Blitz improvviso nel campo rom di Via Bonfadini: 6 arresti

Cronaca

Un blitz dei carabinieri di Novara è scattato questa mattina nel campo rom di Via Bonfadini a Milano.  In manette sono finiti sei nomadi, presunti ricettatori del bottino di numerosissimi furti messi a segno tra il 2016 e il 2018 in Lombardia, Piemonte e Liguria. Nell’ordinanza di custodia cautelare firmata dal gip di Milano è stata contestata l’associazione a delinquere finalizzata alla ricettazione.
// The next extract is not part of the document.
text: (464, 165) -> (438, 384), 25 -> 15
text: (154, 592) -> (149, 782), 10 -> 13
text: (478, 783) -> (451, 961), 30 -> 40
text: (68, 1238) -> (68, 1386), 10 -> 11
Con questa ultima tranche si conclude così l’operazione “Prometeo”, che già tra il febbraio 2017 e il febbraio 2018 aveva portato a 35 arresti tra gli autori materiali dei furti.
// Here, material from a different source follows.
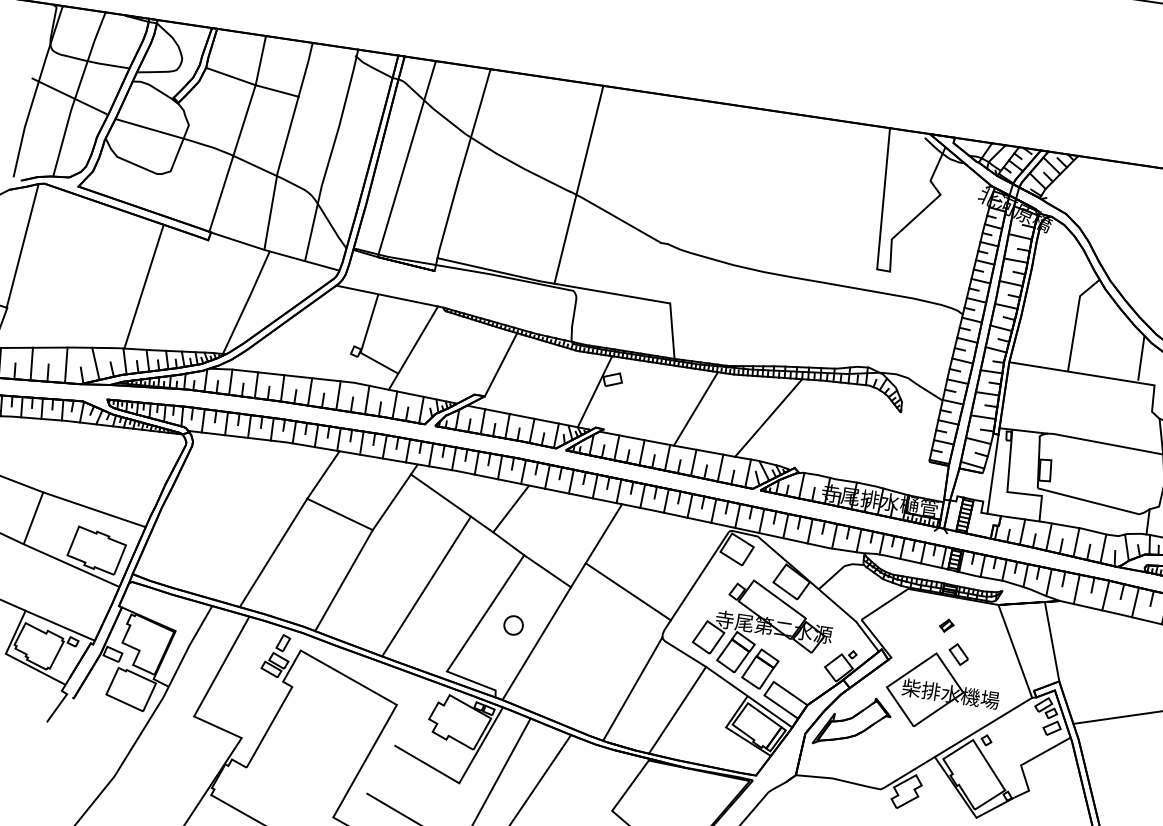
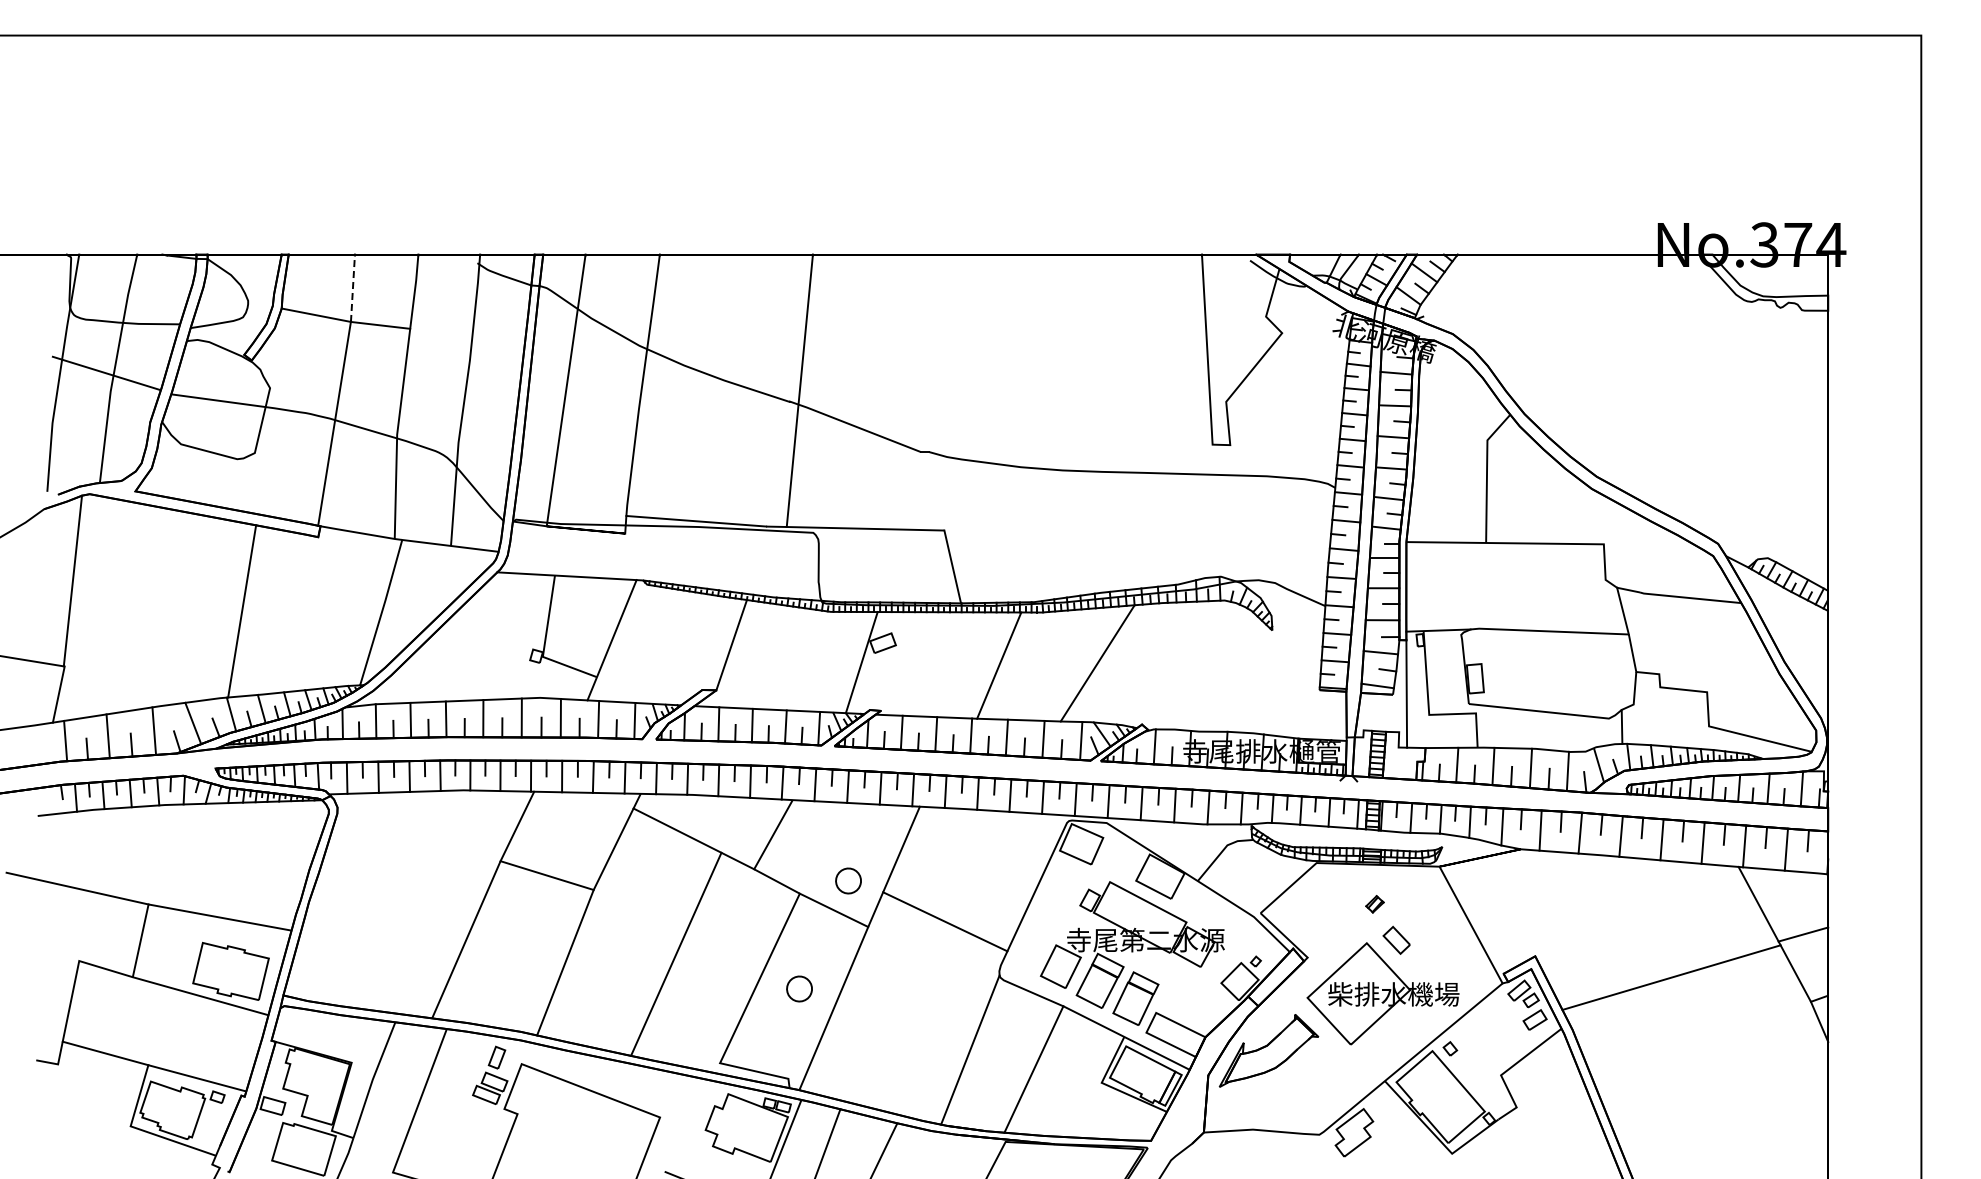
line: (260, 60) -> (352, 288), solid -> dashed
line: (1141, 357) -> (1580, 510), removed
part: (561, 550) -> (848, 880), added
line: (1051, 642) -> (1517, 905), removed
Nel marzo inoltre i carabinieri di Milano avevano trovato nel campo pistole, munizioni e caricatori nei bagni comuni, una mini serra di marijuana in un container e un tappeto di targhe e pezzi di auto risultate rubate.
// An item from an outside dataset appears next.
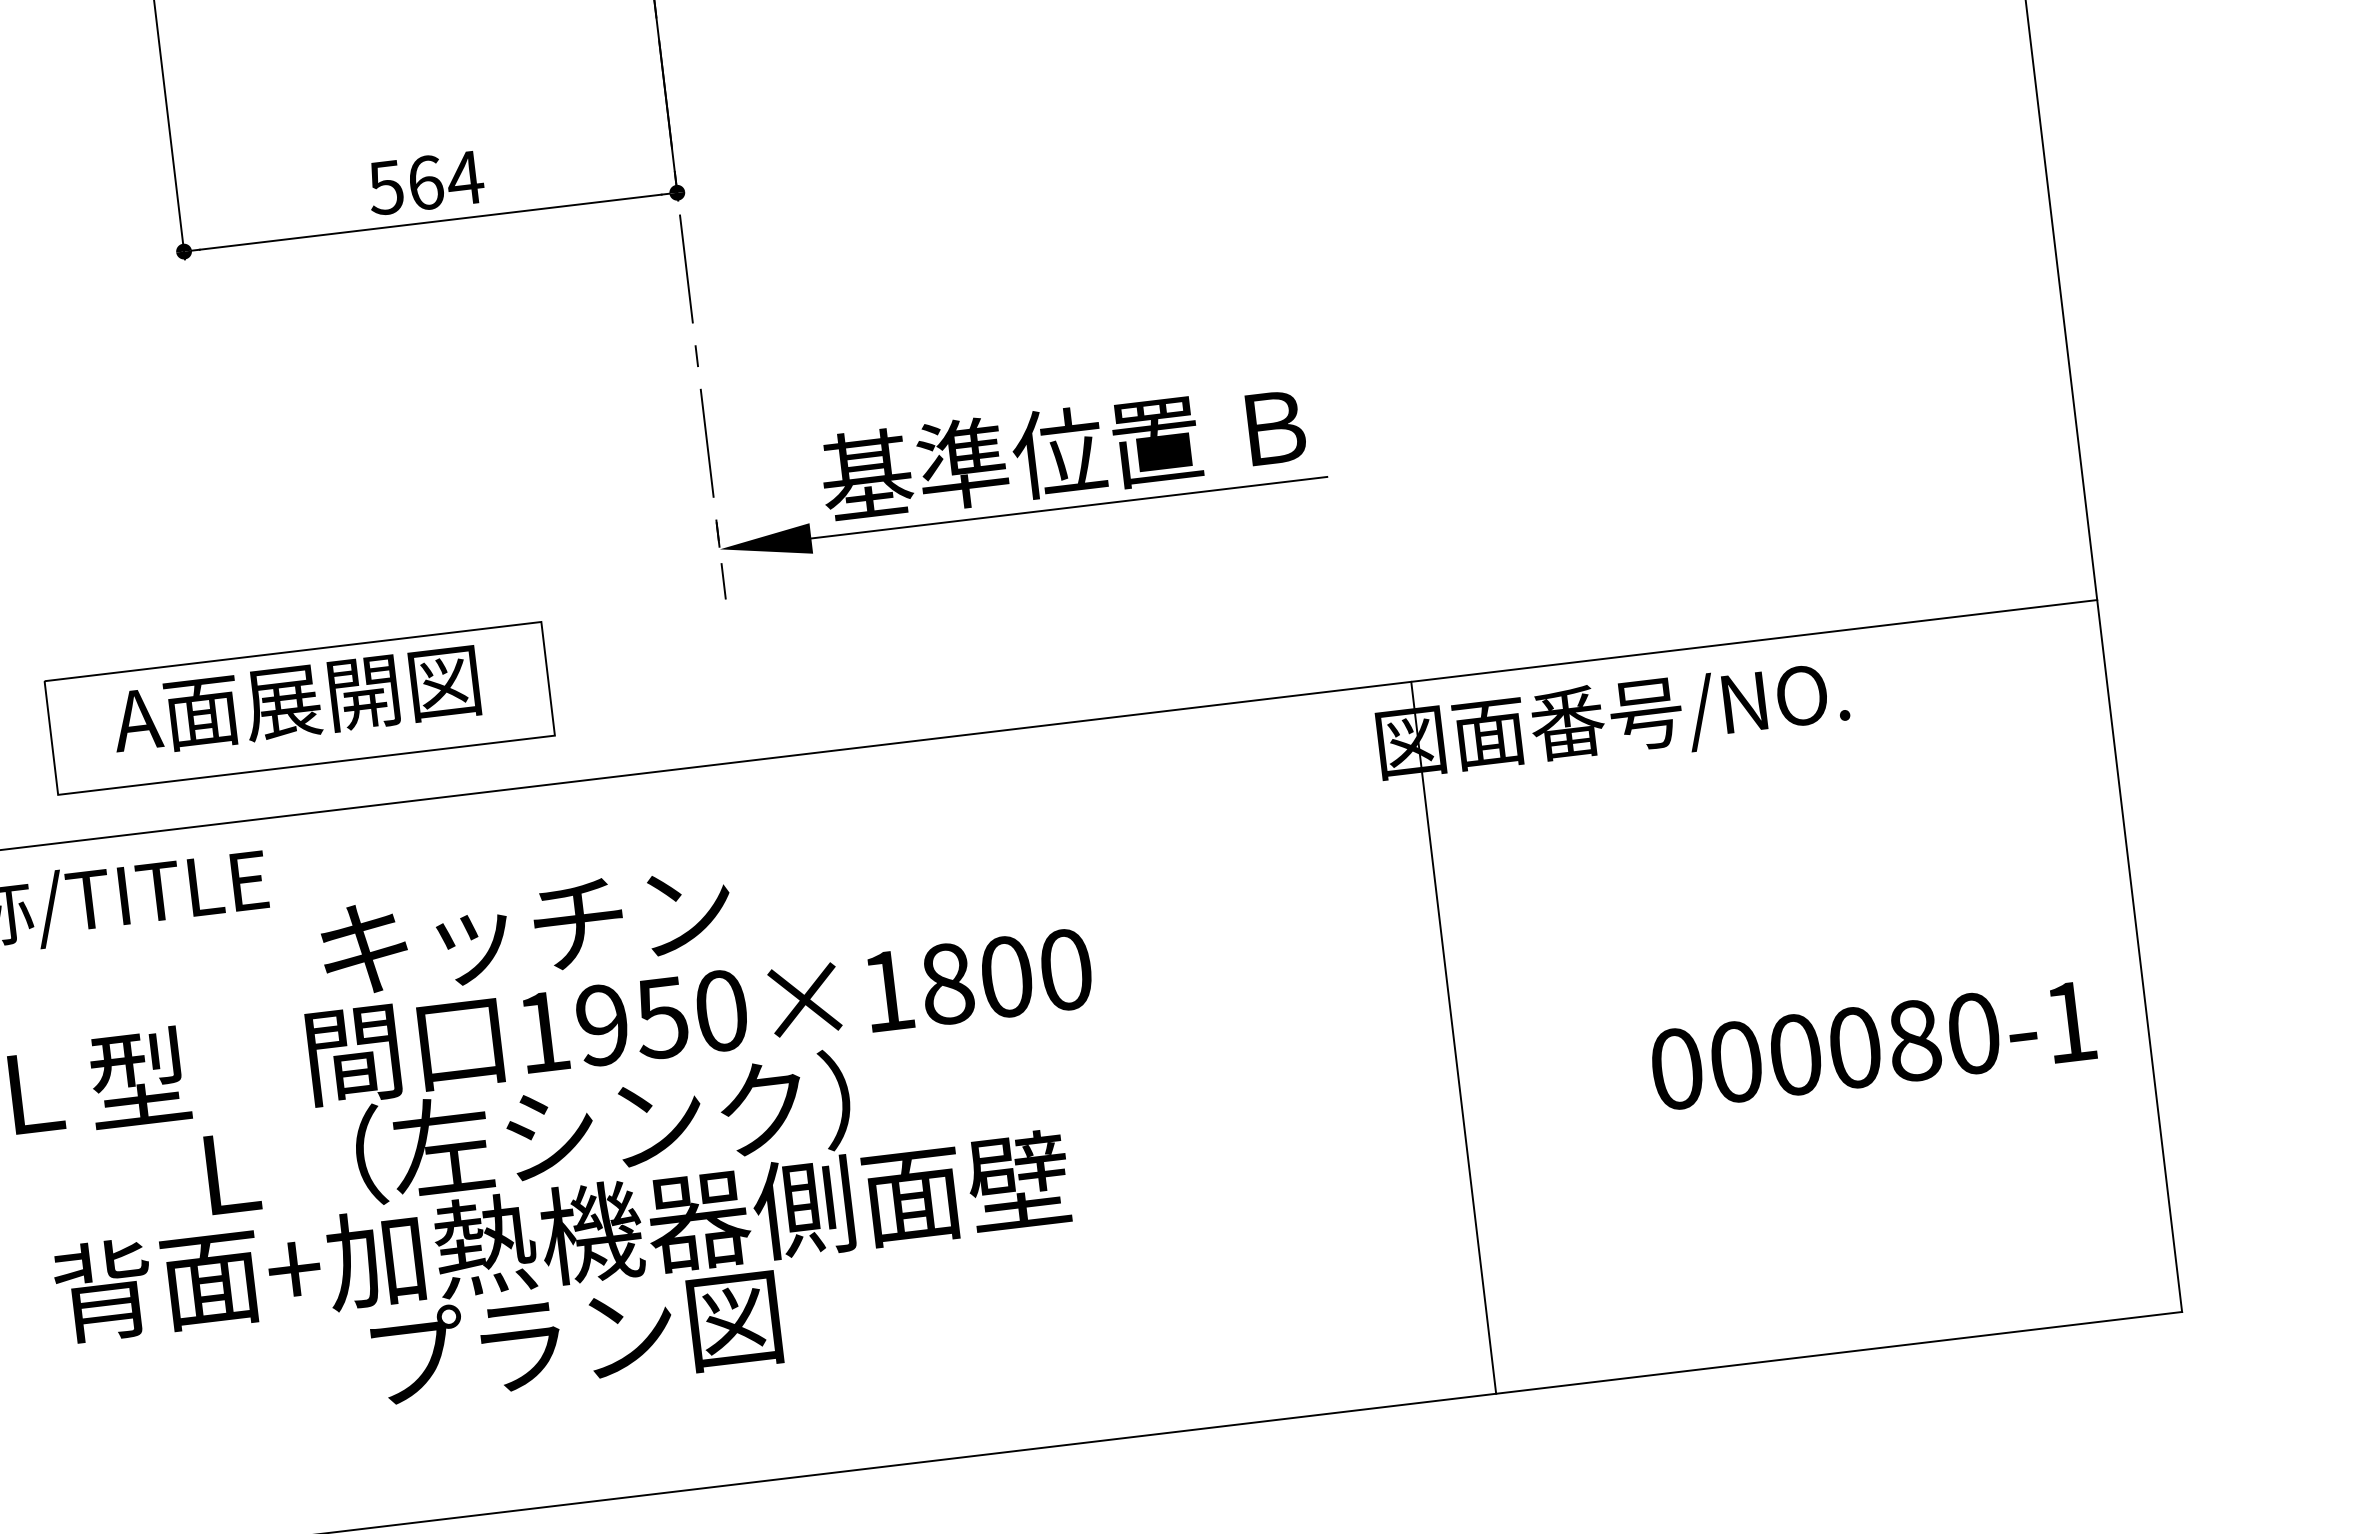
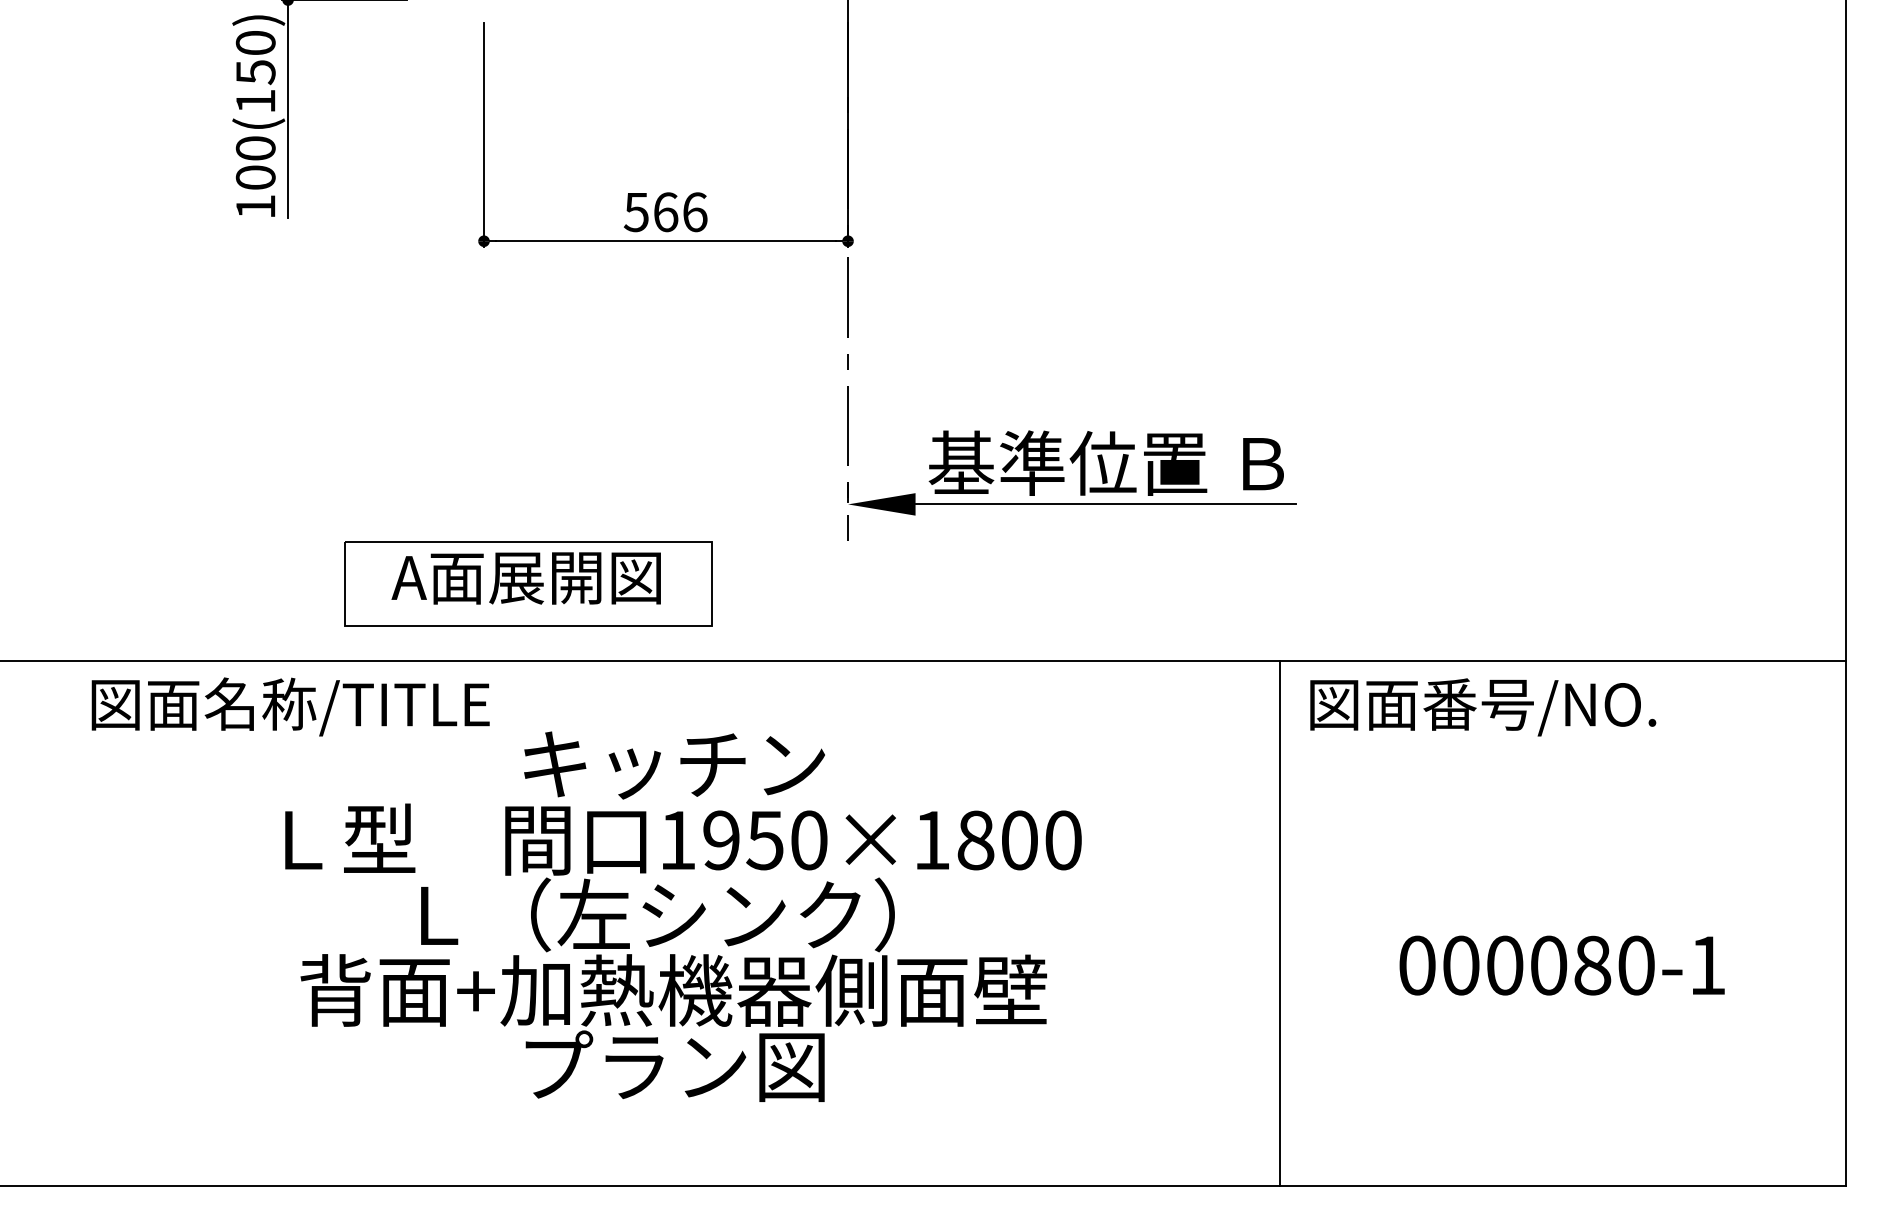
text: (464, 178) -> (694, 212), 564 -> 566
line: (1453, 1037) -> (1279, 923), moved
text: (1872, 1045) -> (1561, 965), moved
Oggi, attraverso vari accertamenti e le prove raccolte dagli inquirenti nelle prime due fasi dell’operazione, l’indagine è arrivata a toccare il livello superiore, coinvolgendo i presunti responsabili della ricettazione e commercializzazione della refurtiva. Tutto è partito dal sequestro di una fonderia clandestina scoperta dalle forze dell’ordine a Milano in Via Giacosa, alla periferia Nord della città, nella zona multietnica compresa tra Viale Padova e Viale Monza. Lì i gioielli rubati venivano fusi in lingotti per essere rivenduti sul mercato. Gli investigatori sono quindi arrivati fino al campo nomadi di Via Bonfadini dove, questa mattina all’alba, sono stati arrestati i capi di un’organizzazione composta da “sinti” di origine abruzzese. Altri tre arresti sono stati eseguiti a Novara.